Compliance – was ist heute eigentlich noch erlaubt?

Nach § 161 AktG sind börsennotierte Aktiengesellschaften verpflichtet, anzugeben, inwieweit der „Deutsche Corporate Governance Kodex“ (DCGK) befolgt wird. Ziffer 4.1.3 DCGK definiert „Compliance“ dabei wie folgt: „Der Vorstand hat für die Einhaltung der gesetzlichen Bestimmungen und der unternehmensinternen Richtlinien zu sorgen und wirkt auf deren Beachtung durch die Konzernunternehmen hin.“
IT&I Magazin Nr. 20 - "Compliance – was ist heute eigentlich noch erlaubt?"

Es gibt also nicht die Compliance-Regelung, gemeint ist damit vielmehr allgemein die Einhaltung von Rechtsvorschriften, insbesondere Gesetzen und Richtlinien, aber auch freiwilliger Unternehmensgrundsätze. Klar ist damit aber auch, dass sich diese Verpflichtung zum rechtskonformen Verhalten primär an den Vorstand des Unternehmens richtet, da letztlich nur er in der Lage ist, für die Einhaltung von Vorschriften zu sorgen und diese innerhalb des Unternehmens durchzusetzen, wozu ein Mitarbeiter unterhalb der Unternehmensleitung eines Unternehmens schon rein tatsächlich nicht in der Lage ist.

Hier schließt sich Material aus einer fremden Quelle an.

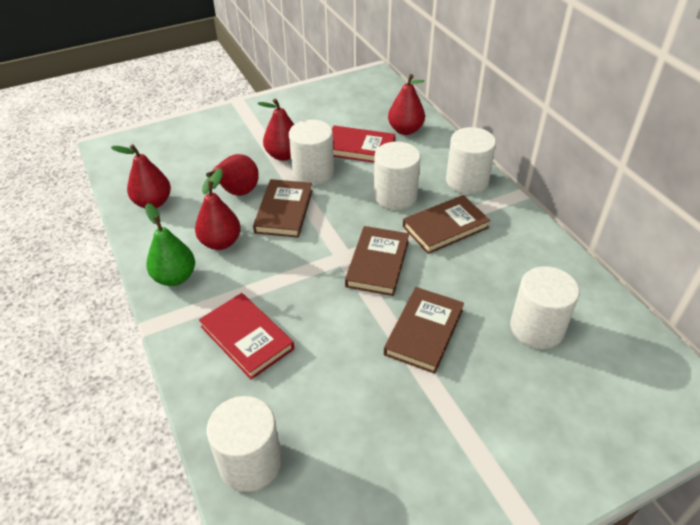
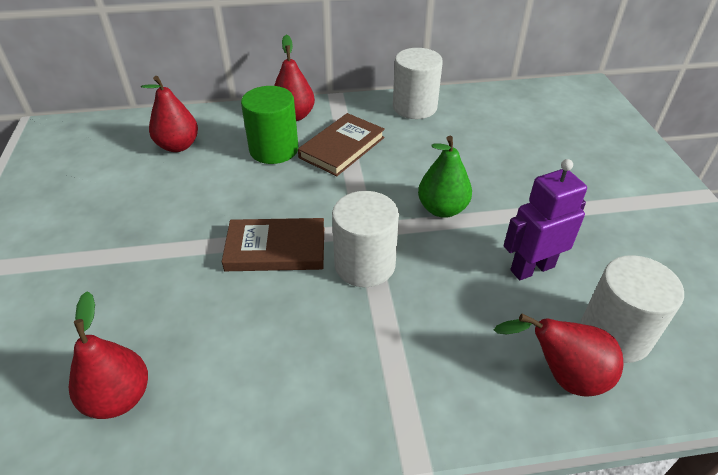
brown book: 4 -> 2
green cylinder: 0 -> 1
purple robot: 0 -> 1
red book: 2 -> 0
red pear: 5 -> 4
white cylinder: 5 -> 3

Deshalb fällt etwa ein bestechlicher oder bestechender Mitarbeiter letztlich auf die Leitung des Unternehmens zurück, da diese dann eben nicht dafür gesorgt hat, dass illegales Handeln unterbunden bzw. verhindert wird. Eine Ausnahme gilt allenfalls für den sog. Compliance-Beauftragten, der gerade dazu beitragen soll, in einem Unternehmen die Einhaltung der Vorschriften sicherzustellen. Infolge seiner besonderen Stellung kann er als Mitarbeiter unterhalb der Führungsebene durchaus zivil- und sogar strafrechtlich zur Verantwortung gezogen werden – wenn auch unter eng umrissenen Voraussetzungen.  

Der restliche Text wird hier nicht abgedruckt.